Teen, 13 years old written by lovehopelife

Im suprised Adults dont already know that kids know way more than you think. We know things that we shouldnt know till were 21 i think. So open your eyes Adults and Perents were smater than we may come across as.
written by Anonymous

Point taken lovehopelife, but adolescents notoriously think they know everything - quite naturally, it being a function of age that their brand-spankingly shiny new opinions have yet to be informed by the softening and weathering that experience brings..... Often, when we are older, we learn to cringe with embarrassment at the memory of our adolescent selves; indeed, some of us may also lament that we give such a poor impression of our abilities and intelligence when we express our views in writing to the world, and regret that we failed to learn stuff like grammar, punctuation and spelling when we were at school.

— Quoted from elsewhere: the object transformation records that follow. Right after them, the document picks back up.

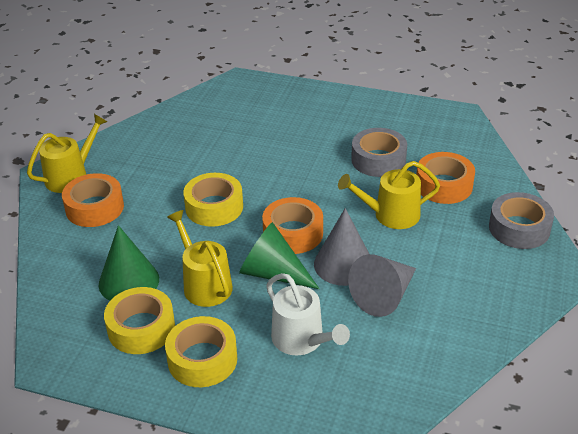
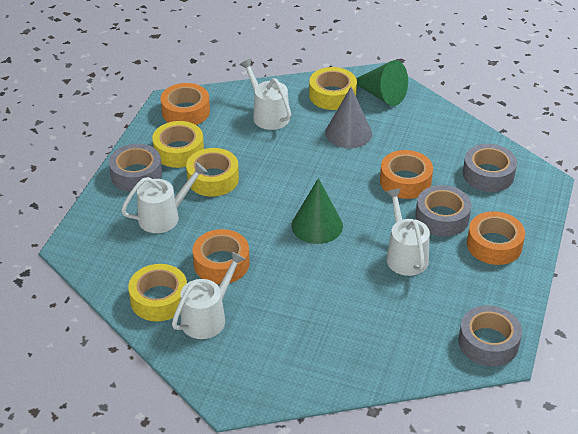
grey cone: 2 -> 1
grey tape: 2 -> 4
orange tape: 3 -> 4
white watering can: 1 -> 4
yellow tape: 3 -> 4
yellow watering can: 3 -> 0

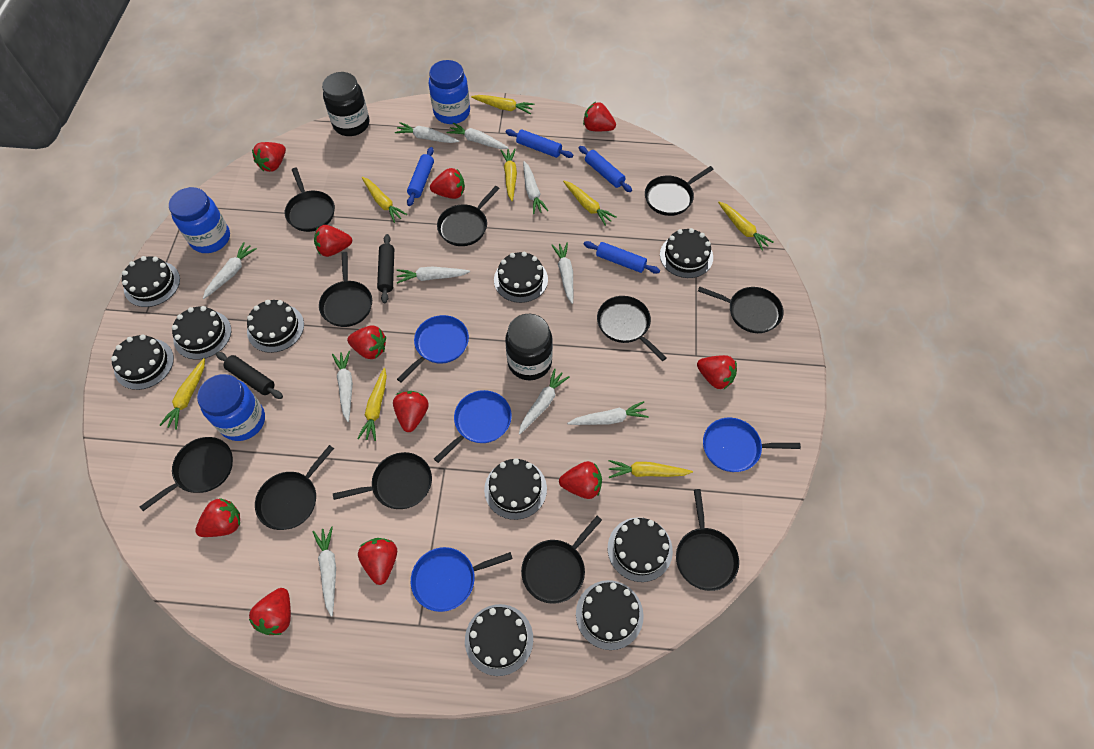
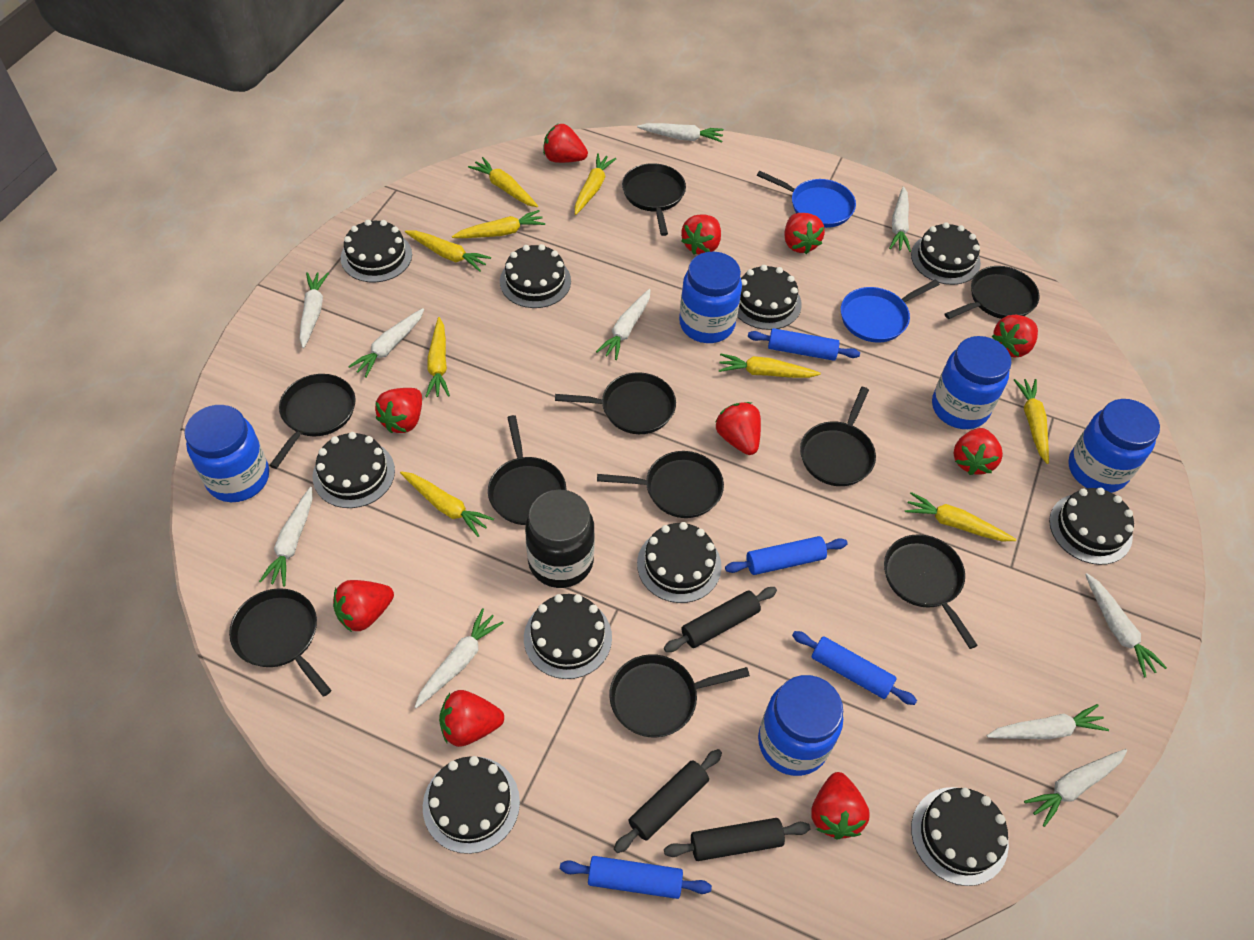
black jar: 2 -> 1
black pan: 11 -> 10
black rolling pin: 2 -> 3
blue jar: 3 -> 5
blue pan: 4 -> 2
red strawberry: 11 -> 10
yellow carrot: 8 -> 9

A 16th century Frenchman, Henri Estienne, is often quoted (in France) as saying: "Si jeunesse savoit; si vieillesse pouvoit"..... roughly translated, it means: "If only youth had the knowledge; if old age had the strength".
Teen, 15 years old written by LukeTheGreat

Being a teenager myself, I can say that lovehopelife's comment is technically true, but doesn't set a very good example for his claim to our overall intelligence. Either way, I think that this is talking more about children who are legitimately too young to comprehend motivations behind the Aurora shooting or other such depravities. If lovehopelife had actually read the whole thing, he'd have seen that it acknowledges that teens are generally mature and intelligent enough to handle these sorts of issues.